Surprenant

Voici une photo des fesses et du dos du dernier chevreuil abattu à la pourvoirie en 2013. Il est mort le 30 novembre à la fin du rut et c’était un mâle de 120BC de 3.5 ans ou 4.5 ans maximum récolté par un jeune chasseur qui avait passé un buck de 140BC le matin en espérant récolté un méga buck qu’il avait vu la veille.
Ce buck exceptionnellement très gras avait pourtant frotté comme le montre ses cornes.
Il ne fut pas un eception, tous les bucks étaient particulièrement gras à la fin de la saison. Mon idée est simple. Je crois que comme le sous-bois fut littéralement écrassé par la neige abondante et pesante de début de saison, les mâles n’ont simplement pas couvert de grande distance entre chaque appât comme ils ont tendance à le faire et ce sont contentés du secteur avoisinant. De plus, après une hiver difficile comme 2013, les études montrent bien une adaptation à conserver leur énergie l’année suivante. Ça annonce bien pour 2014.

Juste 48 heures de différence

Le bonheur avant la misère, l’espoir avant la résilience ou tout autre titre qui va avec notre pays en hiver. Quelques heures avant le 2 novembre de cette année et le 4 novembre au matin pour le début de notre saison de chasse. Salut Louis

Un noel blanc


C’est fou ce qu’un petit coup de pinceau blanc peut changer l’allure d’une photo… Disons qu’une photo couleur rend un lieu plus chaleureux.

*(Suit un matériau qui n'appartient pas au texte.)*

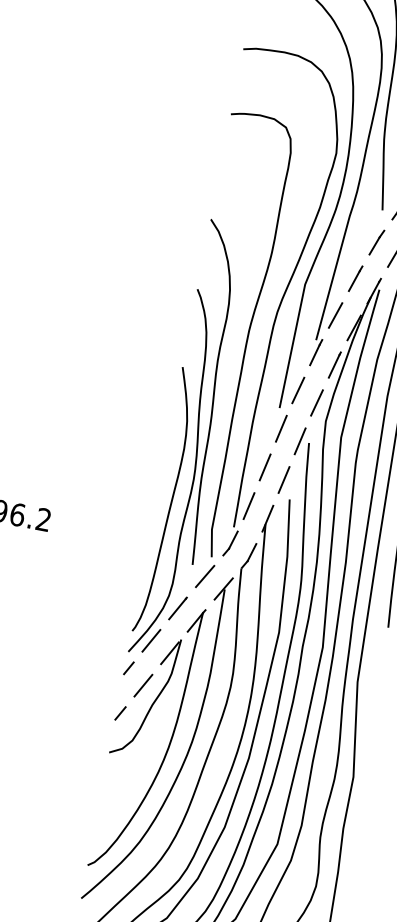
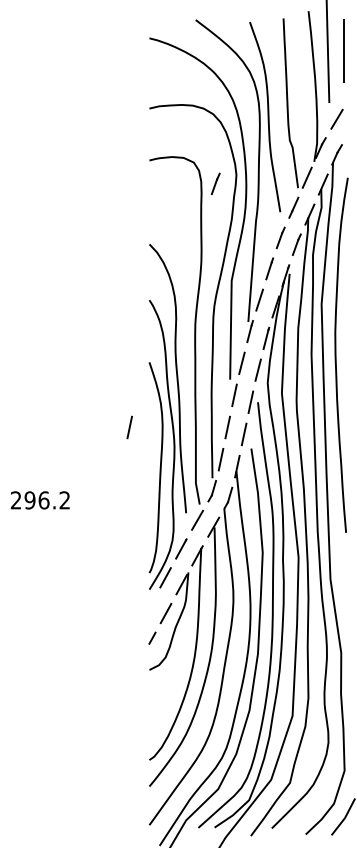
line: (308, 158) -> (215, 183), added
line: (142, 443) -> (129, 427), added
line: (129, 668) -> (152, 602), removed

C’était après la première tempête de l’année le 3 novembre.

Une belle récolte


J’espère recommencer à mettre quelques pièges à castors et autres dans les prochains jours. C’est en plein le temps de prendre l’air et en profiter au moment où les peaux de castors sont à leur plus belle. J’ai toujours trouvé un peu magique le moment de sortir ces conibears de sous la glace avec un beau castor ou une loutre. Ça fait passé plus vite les tricheries culinaires du temps des fêtes.

Des chums


Dans une bonne population de chevreuils au rapport des sexes bien balancé, il est normal et souhaitable d »avoir des photos de plusieurs jeunes bucks se déplaçant ensemble. Deux 1.5 ans et un 2.5 ans qui ne participeront que très peu au rut mais qui doivent prendre leur place dans la hiérarchie du secteur si un jour, ils aspirent à devenir les dominants du secteur.

Appât à orignaux


On pourrait penser que j’ai trouvé un nouvel appât à orignaux mais ce n’est pas le cas. Nous avons simplement un appât à chevreuil mais dans un entonnoir naturel à plusieurs gibiers. Un savant mélange naturel de topographie et de forêt qui canalisent le mouvement des gibiers.

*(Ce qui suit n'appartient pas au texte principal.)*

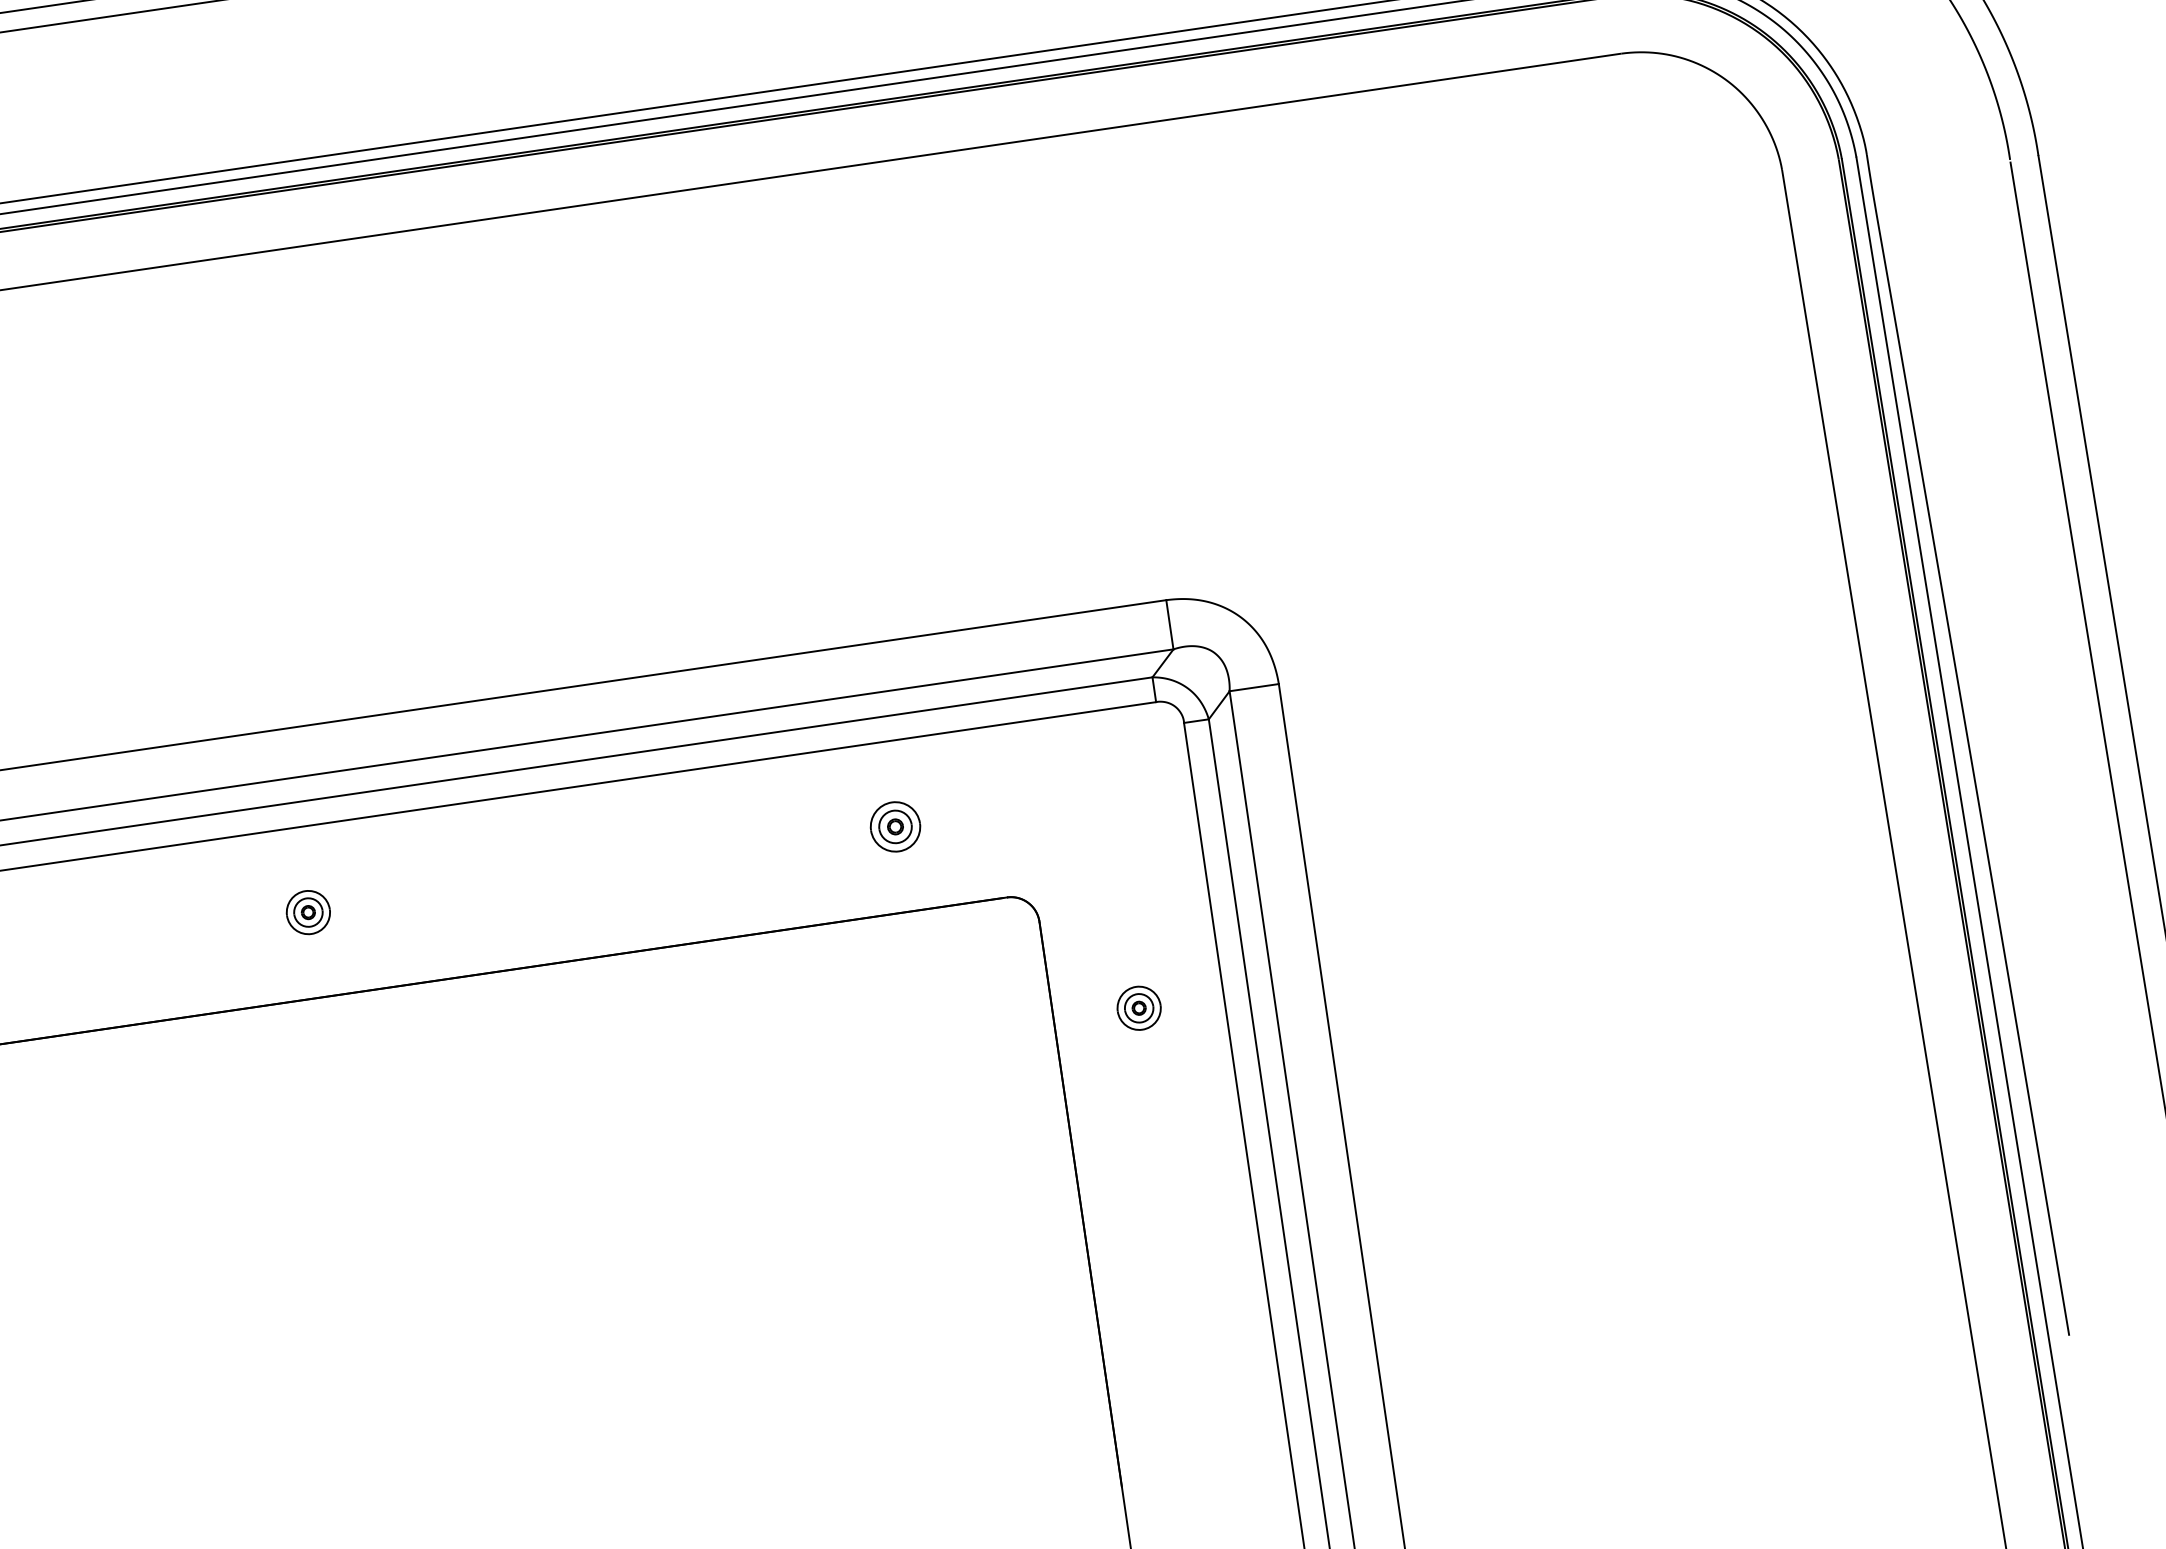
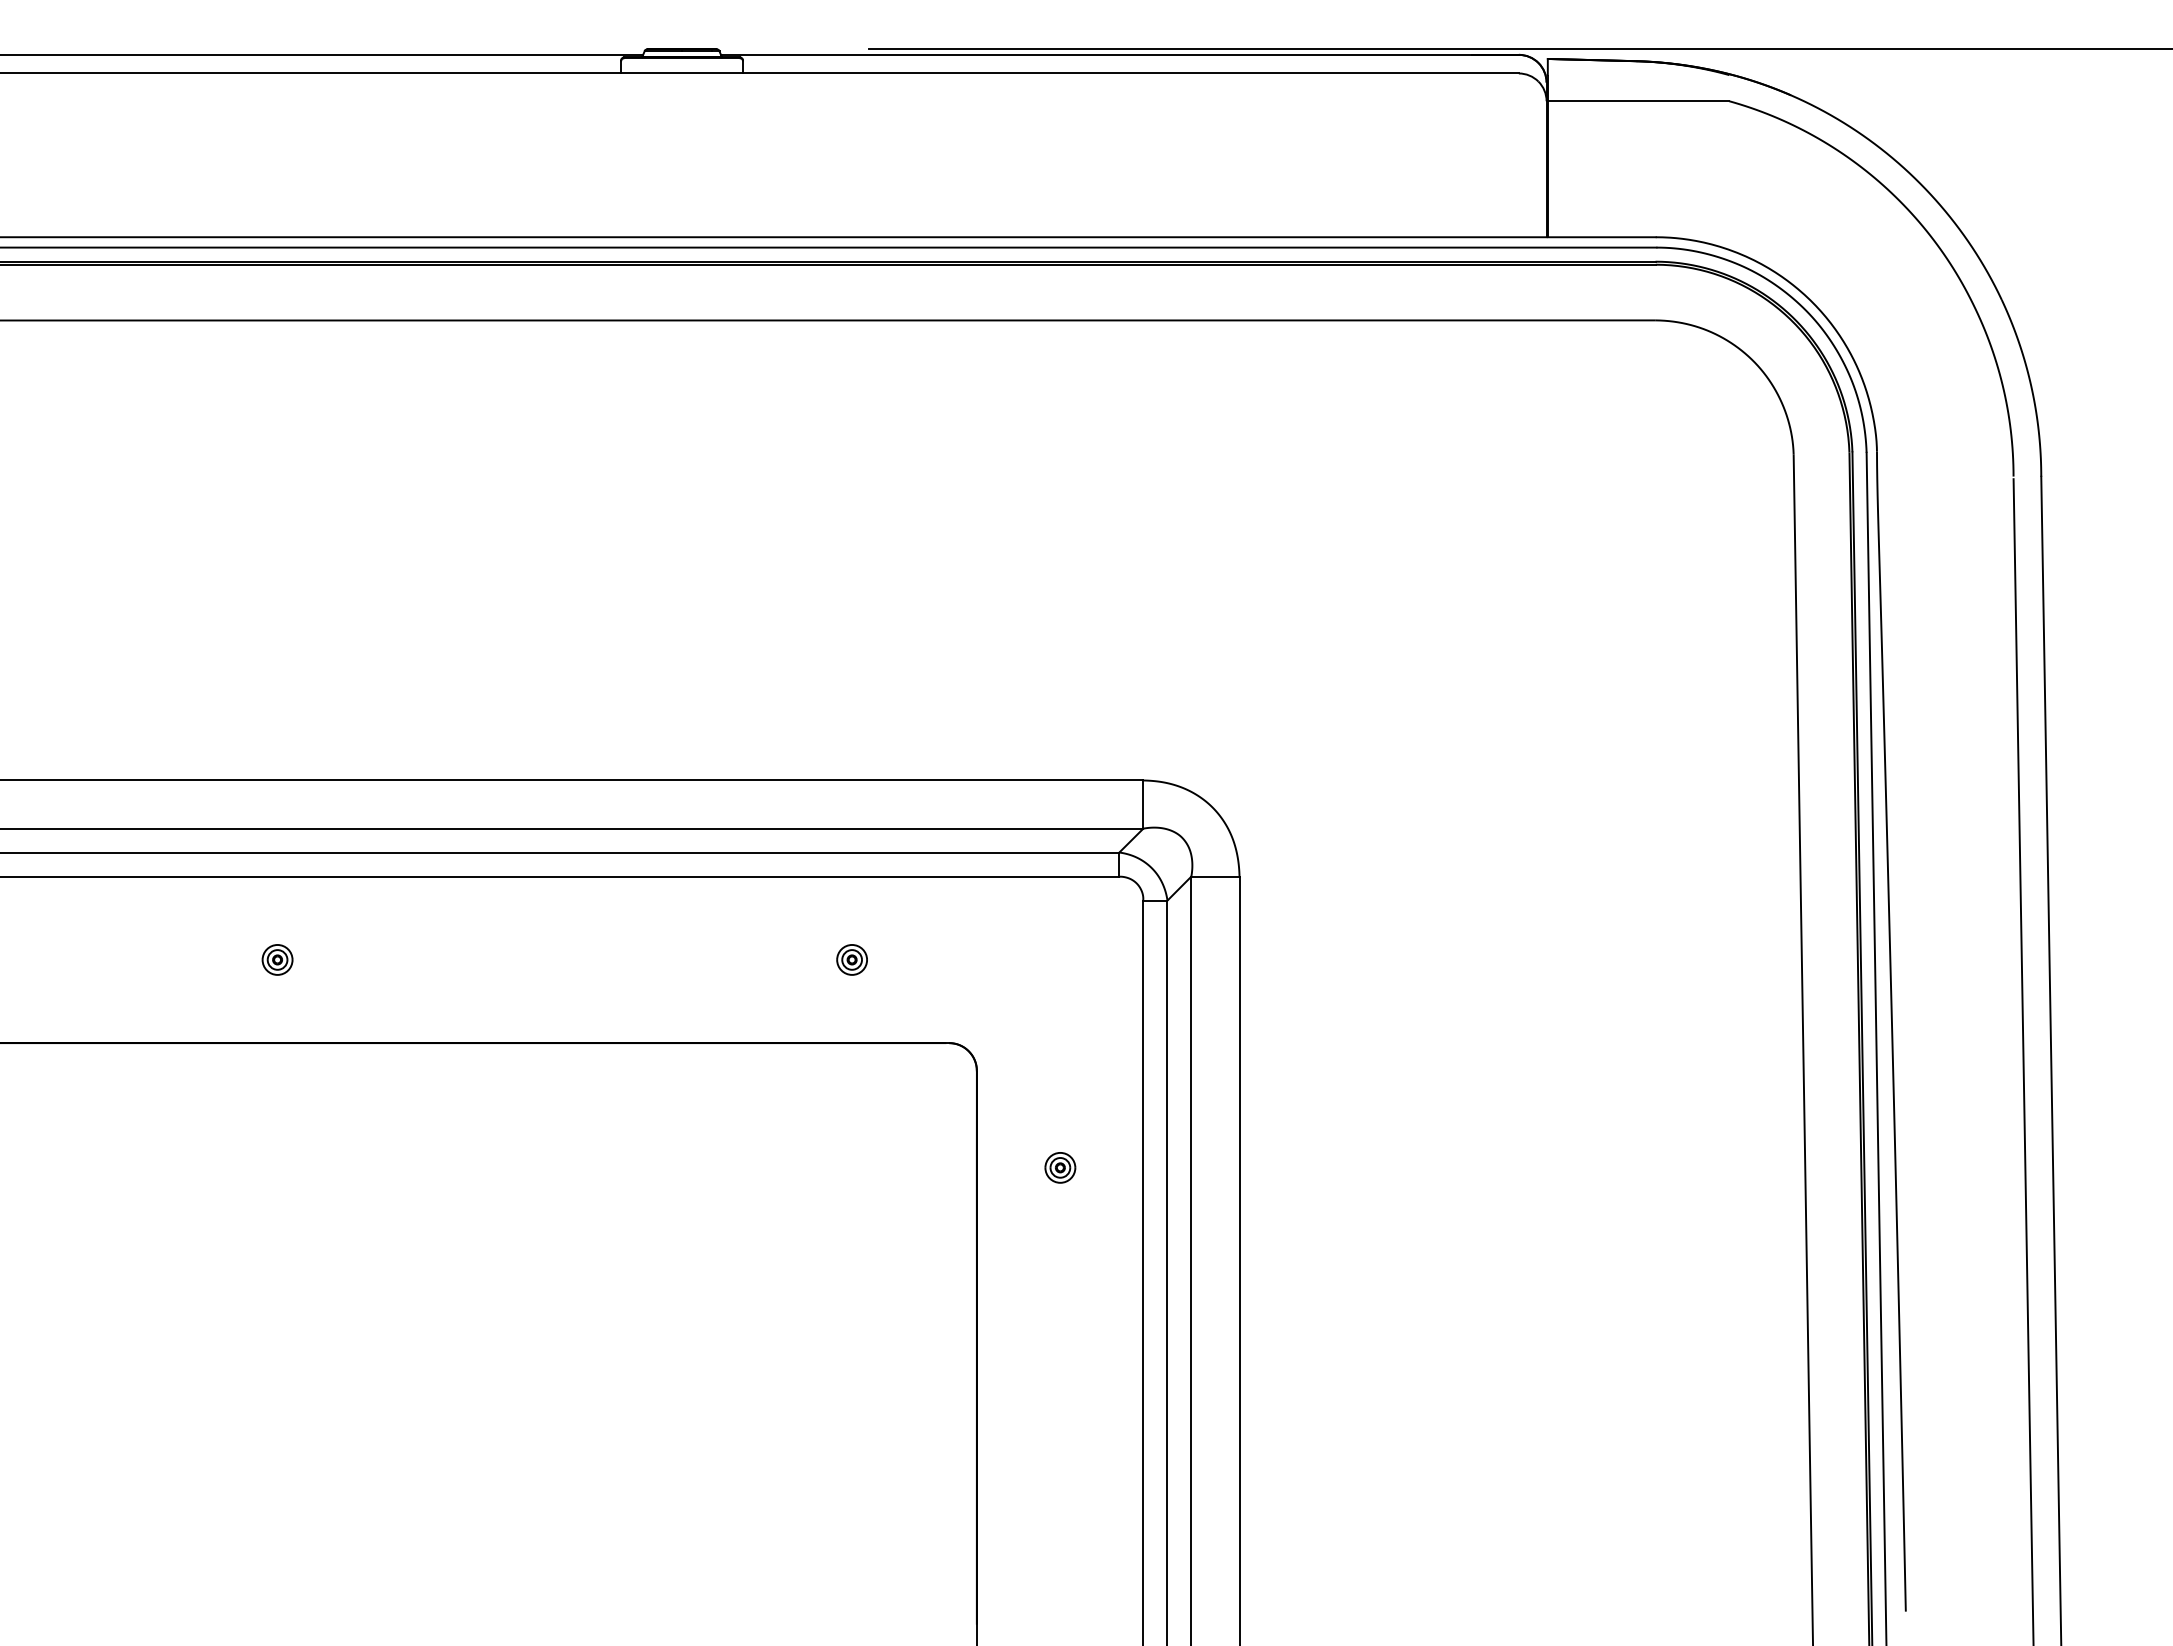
part: (894, 826) -> (851, 959), size x0.62
part: (308, 912) -> (277, 959), size x0.71
part: (1139, 1007) -> (1060, 1167), size x0.71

Tous pour un et un pour tous


Il semble bien que ces 4 ratons sont déterminés à protéger leur pitence face à l’adversaire. Je me demande si ils seraient aussi braves face à un buck mature. C’est quand même exceptionnel d’avoir encore des ratons en dehors en décembre en Saskatchewan….

Profitez des quelques jours qui vous reste avant Noel pour vous inscrire à une formation printanière, vous sauverez $30 et payez $220. pour 11 heures de cours intensifs en pleine forêt.. Joyeuses fêtes.

Bel exemple

Voici un exemple concret de la manière qu’un buck mature gère sa présence sur un appât de jour. Il reste en retrait en attendant de voir la suite… un bon lunch pas cher ou un danger débusqué….

Encore au moins 10 ans


Voici un exemple typique d’une belle repousse forestière prometteuse pour un futur ravage hivernale. Le problème surviendra lorsqu’il y aura des hivers avec moins de neige. Les chevreuils ne quitteront pas ce secteur et surbrouteront rapidement les lieux. Pour au moins une dizaine d’années, cette forêt a besoin d’assez de neige pour pousser le chevreuil ailleurs et ainsi la protéger aussi longtemps que les arbres ne pourront contenir la neige et offrir aussi du couvert au lieu de juste de la nourriture.

un exemple

Voici un exemple du genre de set-up que nous préconisons à BBO pour faire circuler le chevreuil sur nos appâts. Ça aide à forcer les bucks à faire des erreurs et s’exposer plus régulèrement et souvent plus longtemps. Les flèches sont les lignes de tir ou éclaircies et les ronds sont les endroits où nous déposons nos appâts.